Pattern-based conditional binding. Bind a value and branch based on whether a pattern matches. Uses the same pattern system as match (Ch 10).

if-let — With an Else Branch

(if-let ((Some user) (find-user id))
  (greet user)
  (redirect-to-login))
{
  const t__gensym0 = findUser(id);
  if (t__gensym0.tag === "Some") {
    const user = t__gensym0.value;
    greet(user);
  } else {
    redirectToLogin();
  }
}

when-let — No Else Branch

(when-let ((Ok data) (fetch-data url))
  (process data))

If the pattern doesn’t match, nothing happens. No else branch, no fallback.

Three Pattern Types

ADT constructor — PascalCase triggers constructor matching:

(if-let ((Some v) (find id))
  (use v)
  (fallback))

Simple binding — lowercase triggers nil check:

(if-let (config (load-config))
  (start-with config)
  (start-default))

This binds config if (load-config) is not null/undefined.
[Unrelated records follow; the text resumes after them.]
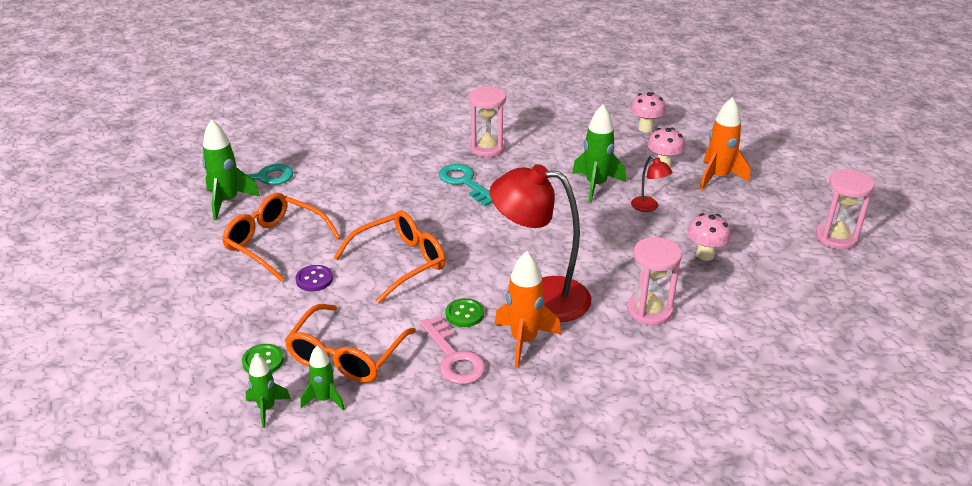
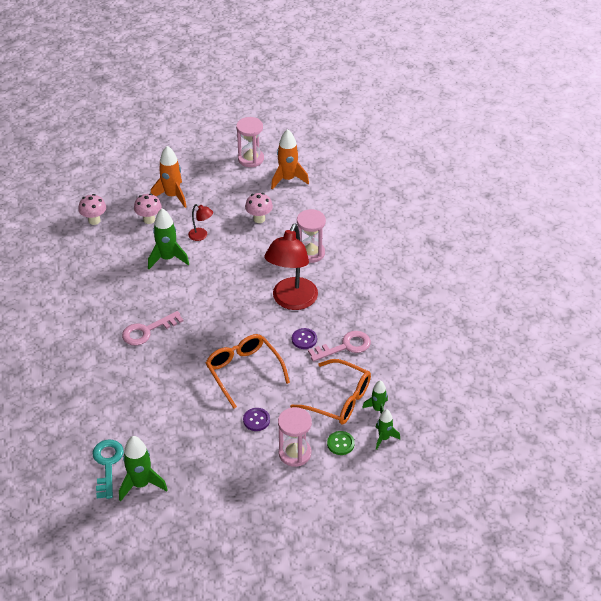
camera: 85 degrees left, 10 degrees up
(275, 243) = (207, 447): orange glasses -> none
(464, 314) = (304, 339): green button -> purple button
(465, 183) = (147, 331): turquoise key -> pink key
(487, 148) = (98, 314): pink hourglass -> pink hourglass (295, 453)
(524, 341) = (333, 312): orange rocket -> orange rocket (288, 179)
(648, 207) = (201, 236): red lamp -> red lamp turned 60 degrees clockwise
PascalCase distinguishes constructors from simple bindings: Some checks .tag, config checks != null.

Structuralobj pattern checks properties:

(if-let ((obj :data d) response)
  (process d)
  (handle-error response))

The Convenience

if-let is a convenience over match for the common pattern of “unwrap or fallback.” For complex multi-way dispatch, use full match. For quick one-pattern checks, if-let reads cleaner.